A slightly different Feegle voice said, ‘It’s because we always follow her, ye wee dafty!’

‘Oh aye, I ken that well enough, but my point is, did we not promise faithfully not to follow her around any more?’

‘Aye, it was a solemn oath.’

‘Exactly, and so I cannae but be a wee bit disappointed that the big wee hag will nae take heed of a solemn promise. It’s a wee bit hurtful to the feelings.’

‘But we have broken the solemn oath; it’s a Feegle thing.’

A third voice said, ‘Look lively, ye scunners, it’s the tapping o’ the feets!’

A whirlwind hit the grubby little kitchen.16 Foaming water swirled across Tiffany’s boots, which had indeed been tapping. It has to be said that no one could create a mess more quickly than a party of Feegles, but strangely, they could clean one up as well, without even the help of bluebirds and miscellaneous woodland creatures.

The sink emptied in an instant and filled again with soap suds. Wooden plates and tin mugs hummed through the air as the fire burst into life. With a bang bang bang the log box filled. After that, things speeded up, and a fork shuddered in the wall beside Tiffany’s ear. Steam rose like a fog, with strange noises coming out of it; the sunlight flooded in through the suddenly clean window, filling the room with rainbows; a broom shot past pushing the last of the water in front of it; the kettle boiled; a vase of flowers appeared on the table – some of them, admittedly, upside down – and suddenly the room was fresh and clean and no longer smelled of rotted potatoes.

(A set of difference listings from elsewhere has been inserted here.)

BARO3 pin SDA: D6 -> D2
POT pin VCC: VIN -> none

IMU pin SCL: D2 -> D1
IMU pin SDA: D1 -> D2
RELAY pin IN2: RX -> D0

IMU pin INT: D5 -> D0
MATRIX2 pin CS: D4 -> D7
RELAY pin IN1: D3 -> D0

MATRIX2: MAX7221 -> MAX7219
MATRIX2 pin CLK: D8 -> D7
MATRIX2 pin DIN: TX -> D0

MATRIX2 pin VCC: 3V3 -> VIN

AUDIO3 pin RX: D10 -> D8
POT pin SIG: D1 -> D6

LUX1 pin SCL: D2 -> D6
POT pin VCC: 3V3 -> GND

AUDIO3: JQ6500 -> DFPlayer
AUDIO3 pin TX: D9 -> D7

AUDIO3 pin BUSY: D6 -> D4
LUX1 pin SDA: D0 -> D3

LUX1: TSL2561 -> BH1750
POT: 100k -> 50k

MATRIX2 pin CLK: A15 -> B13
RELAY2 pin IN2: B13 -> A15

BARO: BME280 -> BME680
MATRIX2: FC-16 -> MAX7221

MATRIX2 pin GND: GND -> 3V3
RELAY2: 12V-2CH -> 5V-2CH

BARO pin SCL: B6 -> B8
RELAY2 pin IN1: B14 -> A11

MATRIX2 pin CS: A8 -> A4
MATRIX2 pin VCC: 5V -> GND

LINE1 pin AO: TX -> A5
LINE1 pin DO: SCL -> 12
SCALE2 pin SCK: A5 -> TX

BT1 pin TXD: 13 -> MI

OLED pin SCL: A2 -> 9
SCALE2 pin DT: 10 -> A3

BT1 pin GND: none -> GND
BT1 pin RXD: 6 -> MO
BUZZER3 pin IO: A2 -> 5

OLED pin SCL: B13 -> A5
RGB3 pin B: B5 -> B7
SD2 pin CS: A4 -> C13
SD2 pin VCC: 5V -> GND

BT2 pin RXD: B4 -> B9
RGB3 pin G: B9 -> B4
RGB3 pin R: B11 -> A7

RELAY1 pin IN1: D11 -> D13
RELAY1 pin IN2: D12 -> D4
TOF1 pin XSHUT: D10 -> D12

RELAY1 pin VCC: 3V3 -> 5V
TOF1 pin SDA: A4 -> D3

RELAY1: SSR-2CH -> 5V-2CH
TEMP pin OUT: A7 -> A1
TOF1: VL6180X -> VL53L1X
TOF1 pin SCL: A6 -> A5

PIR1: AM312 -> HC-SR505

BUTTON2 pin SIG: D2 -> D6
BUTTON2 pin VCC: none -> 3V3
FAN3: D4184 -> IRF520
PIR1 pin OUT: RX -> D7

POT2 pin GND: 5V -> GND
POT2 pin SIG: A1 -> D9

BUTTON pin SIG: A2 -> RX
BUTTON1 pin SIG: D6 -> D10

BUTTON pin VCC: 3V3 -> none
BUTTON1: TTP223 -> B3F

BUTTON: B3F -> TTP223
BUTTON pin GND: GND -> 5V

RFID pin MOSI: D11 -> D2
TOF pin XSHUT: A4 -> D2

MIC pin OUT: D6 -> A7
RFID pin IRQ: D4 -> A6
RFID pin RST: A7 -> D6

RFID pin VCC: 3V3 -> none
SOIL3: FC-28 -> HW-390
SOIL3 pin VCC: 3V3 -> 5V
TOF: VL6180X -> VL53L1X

Tiffany looked up at the ceiling. The cat was holding onto it by all four paws. It gave her what was definitely a look. Even a witch can be out-looked by a cat that has had it up to here, and is still up here.

Tiffany finally located Mrs Petty under the table, with her hands over her head. When she had finally been persuaded to come out and sit down on a nice clean chair in front of a cup of tea from a wonderfully clean mug, she was very keen to agree that there had been a great improvement, although later on Tiffany couldn’t help but admit that Mrs Petty would probably have agreed to absolutely anything if only Tiffany would go away.

Not a success, then, but at least the place was a whole lot cleaner and Mrs Petty was bound to be grateful when she’d had time to think about it. A snarl and a thump that Tiffany heard as she was leaving the ragged garden was probably the cat, parting company with the ceiling.

Halfway back to the farm, carrying her broomstick over her shoulder, she thought aloud, ‘Perhaps that was a bit stupid.’

‘Dinnae fash yourself,’ said a voice. ‘If we had had the time we could have made some bread as well.’ Tiffany looked down, and there was Rob Anybody, along with half a dozen others known variously as the Nac Mac Feegle, the Wee Free Men and, sometimes, the Defendants, the Culprits, people wanted by the police to help them with their enquiries and sometimes as ‘that one, second on the left, I swear it was him.’

‘You keep on following me!’ she complained. ‘You always promise not to and you always do!’